More importantly, the Court has a broad discretion to remove and replace trustees where it is expedient to do so. So, for example, where a brother and sister were the trustees (and beneficiaries) under a will and the sister was living in the house which was the major asset of the trust and the brother wanted the property sold, the Court removed both the brother and sister as trustees and appointed a replacement trustee.
Misconduct, breach of trust, dishonesty or unfitness need not be established to obtain an order on the expediency ground. The Court can remove or replace trustees simply by having regard to suitability, practicality and efficiency. Hostility and deadlock are other more common examples where courts have been willing to remove and replace trustees.

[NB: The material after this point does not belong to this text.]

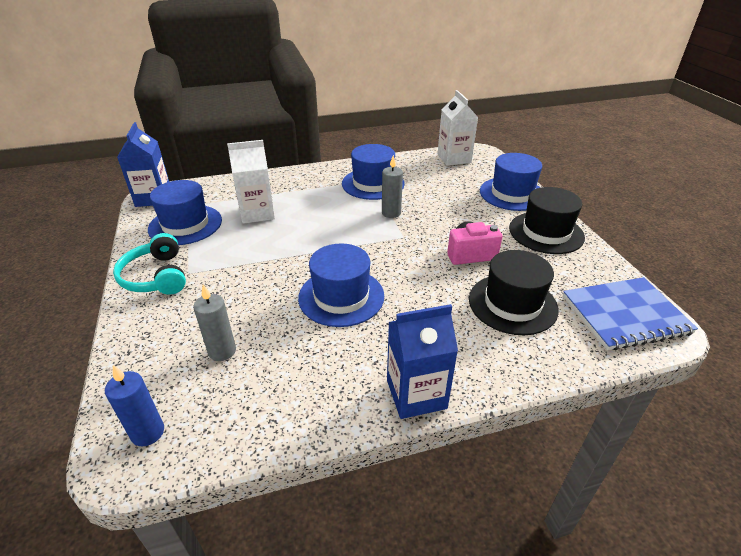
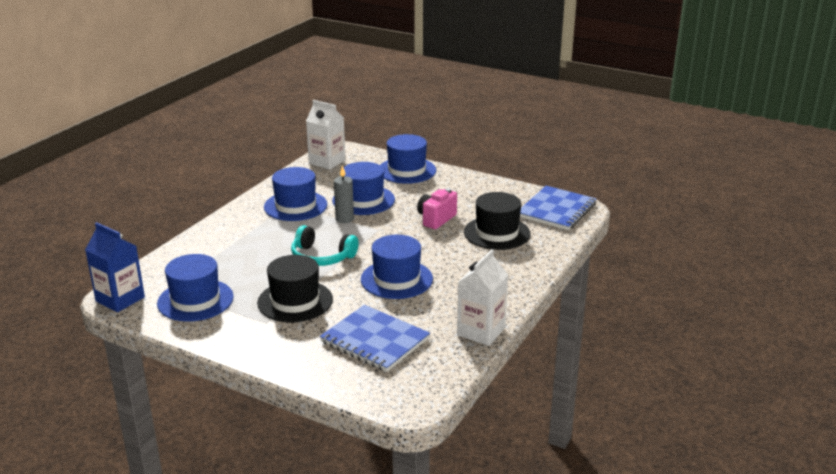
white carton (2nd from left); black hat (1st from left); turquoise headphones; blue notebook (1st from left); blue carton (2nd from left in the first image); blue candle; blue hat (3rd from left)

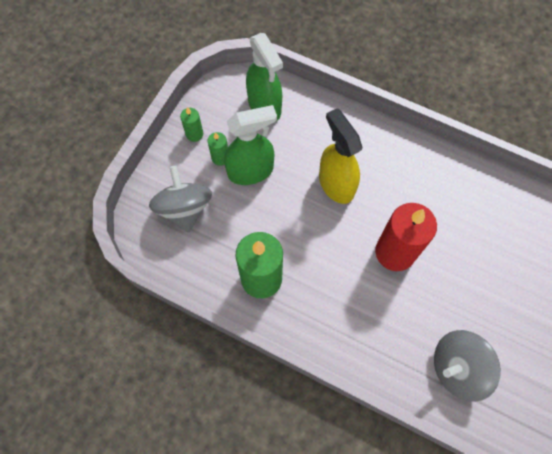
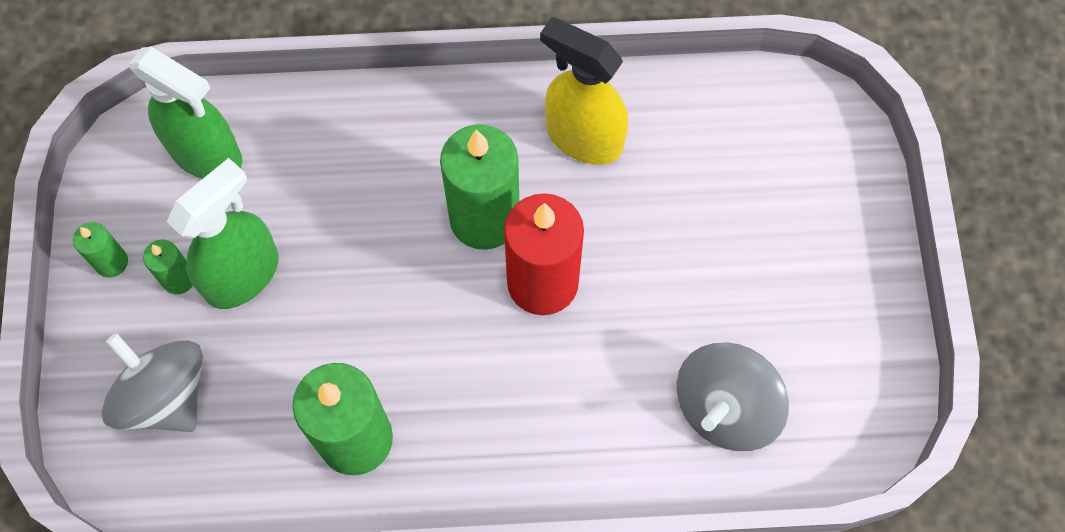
yellow spray bottle; green candle (4th from left)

As any experienced trust barrister will advise you, the Court is likely to consider:
- the express or implied intentions of the settlor. In other words what did the person establishing the trust want to happen?
- that there must be neutrality between beneficiaries,
- the best means of promoting the purposes of the trust, and
- the welfare of the beneficiaries.
Trustees who actively oppose their removal and replacement by beneficiaries need to be aware that if they are found to have breached their duties, they can find themselves having to pay not only their own costs but the full costs (known as indemnity costs) of the beneficiaries.
COURT’S POWER TO REMOVE & APPOINT WHERE TRUSTEE HAS INCAPACITY
In addition to its powers to the remove trustees in trust disputes, the High Court is commonly asked to remove and appoint trustees, or vest trust property in new trustees where a trustee has moderate to severe dementia or other mental incapacity and the trust deed or s 43 of the Trustee Act 1956 is insufficient to do so. An experienced trust dispute barrister can assist with that application.